Changes in end-expiratory lung volume (EELV) affect upper airway stability. The passive pharyngeal critical pressure (Pcrit), a measure of upper airway collapsibility, is determined using airway pressure drops. The EELV change during these drops has not been quantified and may differ between obese obstructive sleep apnea (OSA) patients and controls. Continuous positive airway pressure (CPAP)-treated OSA patients and controls were instrumented with an epiglottic catheter, magnetometers (to measure change in EELV), and a nasal mask/pneumotachograph. Subjects slept supine in a head-out plastic chamber in which the extrathoracic pressure could be lowered (to raise EELV) while on nasal CPAP. The magnitude of EELV change during Pcrit measurement (sudden reductions of CPAP for 3-5 breaths each minute) was assessed at baseline and with EELV increased approximately 500 ml. Fifteen OSA patients and 7 controls were studied. EELV change during Pcrit measurement was rapid and pressure dependent, but similar in OSA and control subjects (74 +/- 36 and 59 +/- 24 ml/cmH(2)O respectively, P = 0.33). Increased lung volume (mean +521 ml) decreased Pcrit by a similar amount in OSA and control subjects (-3.1 +/- 1.7 vs. -3.9 +/- 1.9 cmH(2)O, P = 0.31). Important lung volume changes occur during passive Pcrit measurement. However, on average, there is no difference in lung volume change for a given CPAP change between obese OSA subjects and controls. Changes in lung volume alter Pcrit substantially. This work supports a role for lung volume in the pathogenesis of OSA, and lung volume changes should be a consideration during assessment of pharyngeal mechanics.

Figures

Fig. 1.

Raw data illustrating that rib cage and abdominal anterior-posterior distance fall within the first breath of a pressure drop, and in a pressure-dependent manner. The holding pressure is reduced from 7 cmH2O by the amounts indicated for 3–5 breaths, until flow limitation is achieved.
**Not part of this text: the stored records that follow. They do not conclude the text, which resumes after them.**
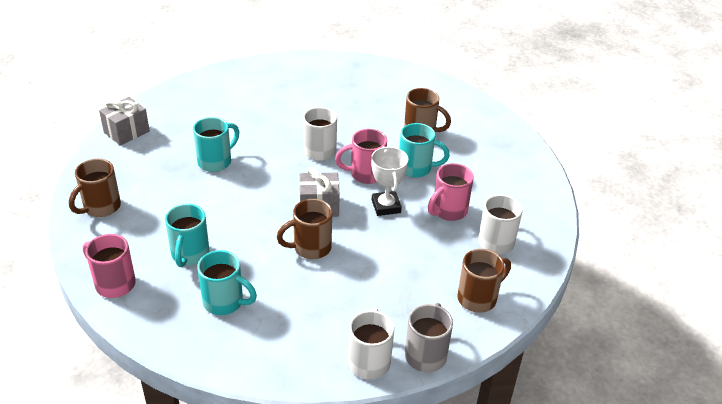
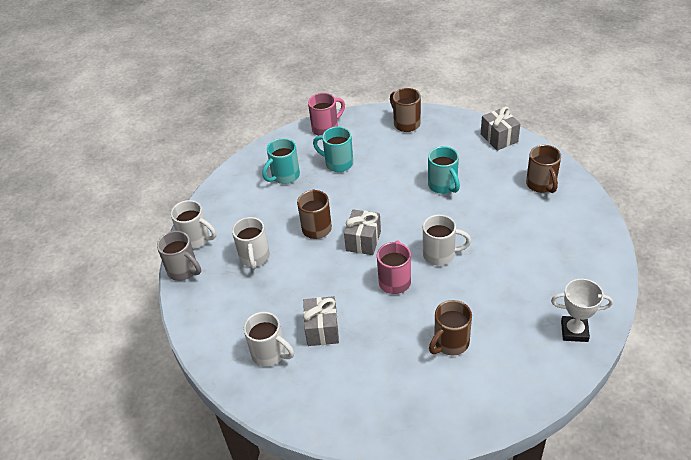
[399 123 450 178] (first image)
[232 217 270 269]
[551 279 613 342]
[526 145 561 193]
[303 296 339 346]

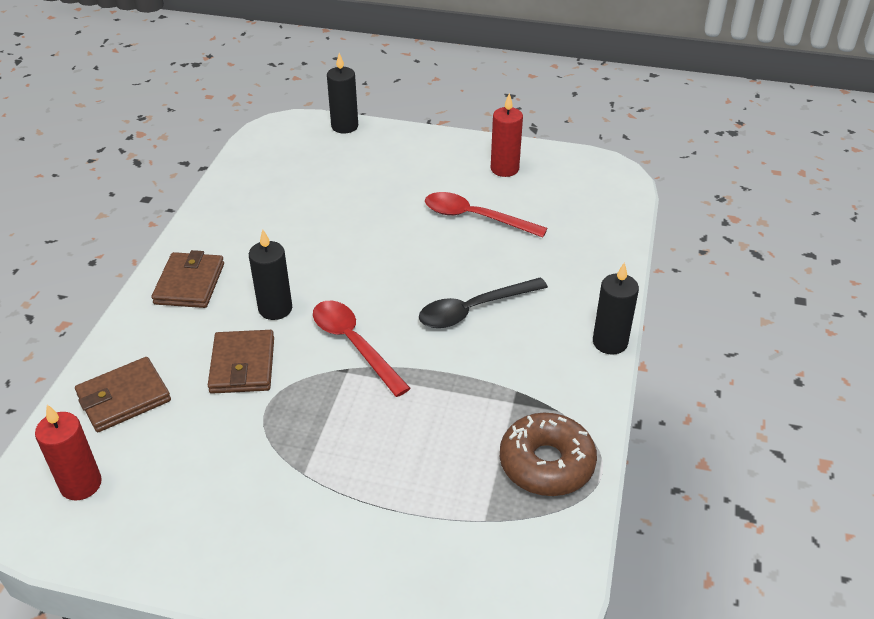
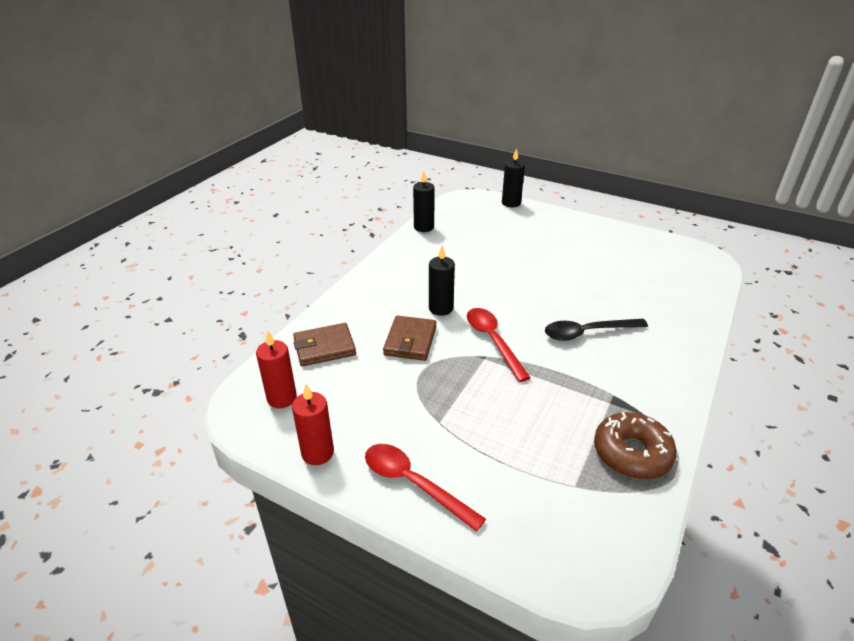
[151 250 224 308] (first image)
[365 444 486 532]
[292 384 334 465]
[413 171 435 232]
The average change in end-expiratory lung volume (ΔEELV) during the pressure drop, compared with the average volume at the holding pressure baseline, is shown. One minute of baseline breathing between drops is omitted.

Fig. 2.

Relative change in EELV that occurs during pharyngeal critical closing pressure (Pcrit) measurements in one obstructive sleep apnea (OSA) subject. Two Pcrit measurements made under baseline conditions (black diamond and black solid line; gray square and gray solid line), and one Pcrit measurement made at increased lung volume (open circle and dashed line). Each point represents one of the 3rd through 5th breaths of a pressure drop. The holding pressure did not change between conditions. Marked changes in pressure can cause substantial changes in EELV.

Fig. 3.

The change in EELV on a breath-to-breath basis during two different pressure drops (2 cmH2O, squares; 6 cmH2O, circles) averaged across all subjects and both baseline and increased lung volume conditions. EELV changes are means with SE bars. Most of the lung volume change has occurred by the 3rd breath. OSA subjects (□, ○, connected by dashed lines) and controls (■, ●, connected by solid line) had a similar decrease in lung volume for a given change in pressure. Statistically significant lung volume changes are indicated in the text of results.

Fig. 4.

Pcrit at baseline and at increased EELV in individual subjects with OSA (○) and controls (☐). The average lung volume increase for control subjects (■) was 453 ± 64 ml. OSA subjects (●) lung volumes were raised 552 ± 115 ml.

Fig. 5.

Raw data illustrating compromise in inspiratory and expiratory flow in a single subject during a pressure drop. With the holding pressure reduced from 10 cmH2O to 6 cmH2O there are ongoing flow-limited inspiratory efforts; however, there is also minimal expiratory flow. Rib cage anterior-posterior diameter does not drop, and abdominal anterior-posterior distance increases with each successive inspiration. Compare with Fig. 1 in which expiratory flow is preserved.